9. The system of claim 8 wherein said conveying means is adapted to convey a multiplicity of such continuous length workpieces simultaneously through said housing.

10. The system of claim 8 wherein said housing and conveying means are adapted for substantially horizontal movement of said workpiece through said housing at a location above said support member.

11. In a method for depositing a particulate material upon a workpiece, wherein ionization of a gas is effected by exposing it to electrode means maintained at a high electrical potential, said ionized gas is passed through a substantially horizontal porous plate on which is supported a bed of particles to effect fluidization and electrostatic charging, so as to thereby produce a charged cloud thereof, and wherein the workpiece is maintained at a potential effectively opposite to that of said particles and is exposed thereto, the improvement comprising: passing, substantially without impediment, said ionized gas through an upwardly spaced electrically conductive control grid before passing it through said porous plate, with said grid maintained at an electrical potential substantially different from, and between the potentials of, said workpiece and the gas ionizing electrode means, whereby improved uniformity of deposit thickness, and/or higher powder deposition rates, may be achieved.

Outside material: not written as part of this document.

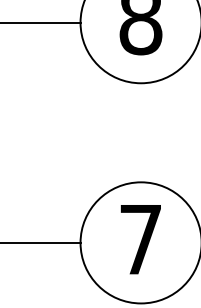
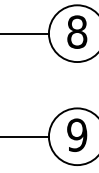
text: (141, 238) -> (77, 134), 7 -> 9

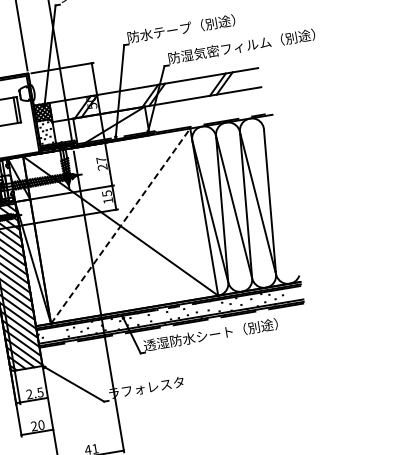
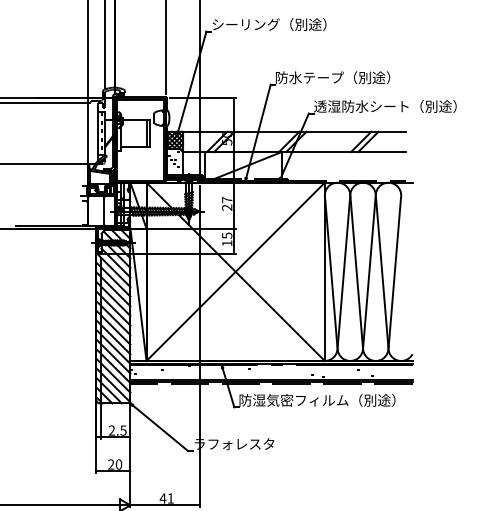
text: (241, 46) -> (392, 106), 防湿気密フィルム（別途） -> 透湿防水シート（別途）
line: (121, 225) -> (236, 271), dashed -> solid
text: (217, 333) -> (317, 400), 透湿防水シート（別途） -> 防湿気密フィルム（別途）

12. The method of claim 11 wherein said electrical potential of said grid is maintained by grounding said grid through high resistance means having a value on the other of magnitude of megohms.

13. The method of claim 12 wherein said high resistance means has a value of at least 100 megohms.

14. The method of claim 11 wherein said workpiece is grounded.

15. The method of claim 14 wherein said workpiece is an article of continuous length, and wherein said method includes the step of continuously moving said article through or proximate said cloud of charged particles, to produce a deposit of said particles thereon.

16. The method of claim 15 wherein said article is a metal wire.

17. The method of claim 16 wherein the rate of movement of said wire through said cloud is about 10 to 100 feet per minute.

18. The method of claim 11 wherein said gas is ionized by passing it into contact with electrode means, said electrode means being charged to a potential of about 20 to 80 kilovolts.

19. The method of claim 18 wherein said electrode means potential is about 30 to 60 kilovolts.

20. The method of claim 15 wherein said workpiece is moved substantially horizontally through or proximate said cloud.

21. The method of claim 15 wherein the deviation from average of the thickness of the coating along the length of said article is less than about 25 percent.